CS 224N Lecture 3: Word Window Classification

Pytorch Exploration

Author: Matthew Lamm

In [24]:
import pprint
import torch
import torch.nn as nn
pp = pprint.PrettyPrinter()

Our Data

The task at hand is to assign a label of 1 to words in a sentence that correspond with a LOCATION, and a label of 0 to everything else.

In this simplified example, we only ever see spans of length 1.

In [25]:
train_sents = [s.lower().split() for s in ["we 'll always have Paris",
                                           "I live in Germany",
                                           "He comes from Denmark",
                                           "The capital of Denmark is Copenhagen"]]
train_labels = [[0, 0, 0, 0, 1],
                [0, 0, 0, 1],
                [0, 0, 0, 1],
                [0, 0, 0, 1, 0, 1]]

assert all([len(train_sents[i]) == len(train_labels[i]) for i in range(len(train_sents))])
In [26]:
test_sents = [s.lower().split() for s in ["She comes from Paris"]]
test_labels = [[0, 0, 0, 1]]

assert all([len(test_sents[i]) == len(test_labels[i]) for i in range(len(test_sents))])

Creating a dataset of batched tensors.

PyTorch (like other deep learning frameworks) is optimized to work on tensors, which can be thought of as a generalization of vectors and matrices with arbitrarily large rank.

Here well go over how to translate data to a list of vocabulary indices, and how to construct batch tensors out of the data for easy input to our model.

We'll use the torch.utils.data.DataLoader object handle ease of batching and iteration.

Converting tokenized sentence lists to vocabulary indices.

Let's assume we have the following vocabulary:

In [27]:
id_2_word = ["<pad>", "<unk>", "we", "always", "have", "paris",
              "i", "live", "in", "germany",
              "he", "comes", "from", "denmark",
              "the", "of", "is", "copenhagen"]
word_2_id = {w:i for i,w in enumerate(id_2_word)}
In [28]:
instance = train_sents[0]
print(instance)
['we', "'ll", 'always', 'have', 'paris']
In [29]:
def convert_tokens_to_inds(sentence, word_2_id):
    return [word_2_id.get(t, word_2_id["<unk>"]) for t in sentence]
In [30]:
token_inds = convert_tokens_to_inds(instance, word_2_id)
pp.pprint(token_inds)
[2, 1, 3, 4, 5]

Let's convince ourselves that worked:

In [31]:
print([id_2_word[tok_idx] for tok_idx in token_inds])
['we', '<unk>', 'always', 'have', 'paris']

Padding for windows.

In the word window classifier, for each word in the sentence we want to get the +/- n window around the word, where 0 <= n < len(sentence).

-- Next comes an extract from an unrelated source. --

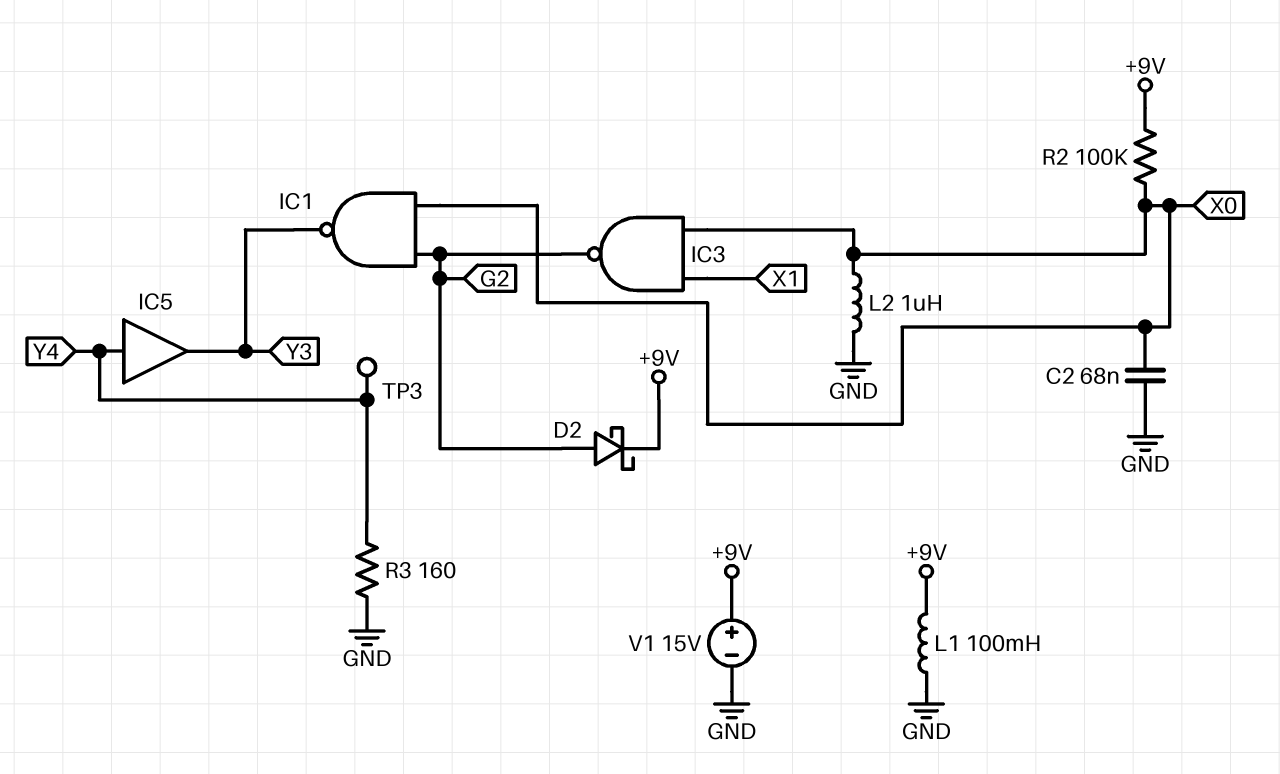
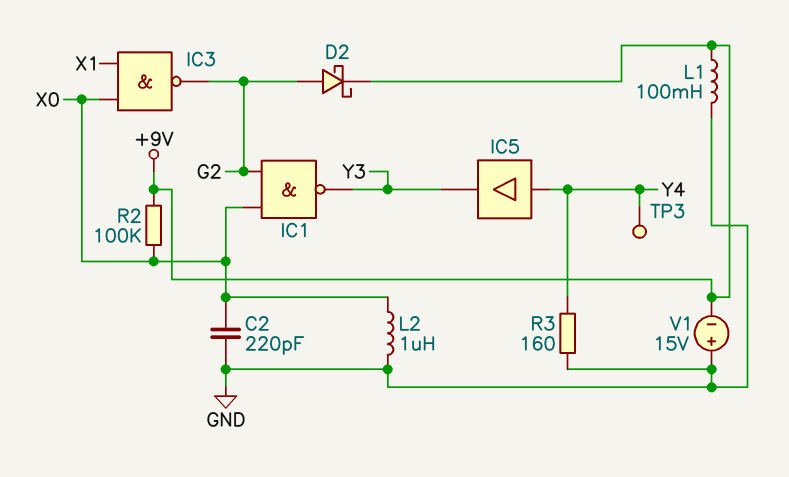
C2: 68nF (GND, X0) -> 220pF (GND, X0)
V1: 15V (plus +9V, minus GND) -> 15V (plus GND, minus +9V)

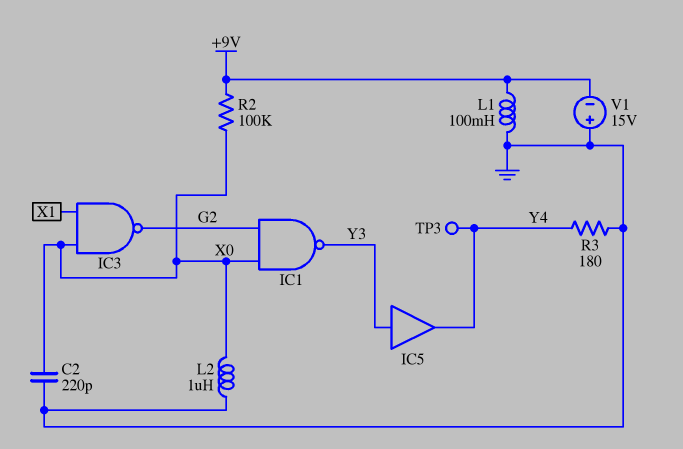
D2: schottky (A G2, K +9V) -> none
IC5: buffer (in Y4, out Y3) -> buffer (in Y3, out Y4)
R3: 160 (GND, Y4) -> 180 (GND, Y4)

In order for such windows to be defined for words at the beginning and ends of the sentence, we actually want to insert padding around the sentence before converting to indices:

In [32]:
def pad_sentence_for_window(sentence, window_size, pad_token="<pad>"):
    return [pad_token]*window_size + sentence + [pad_token]*window_size 
In [33]:
window_size = 2
instance = pad_sentence_for_window(train_sents[0], window_size)
print(instance)
['<pad>', '<pad>', 'we', "'ll", 'always', 'have', 'paris', '<pad>', '<pad>']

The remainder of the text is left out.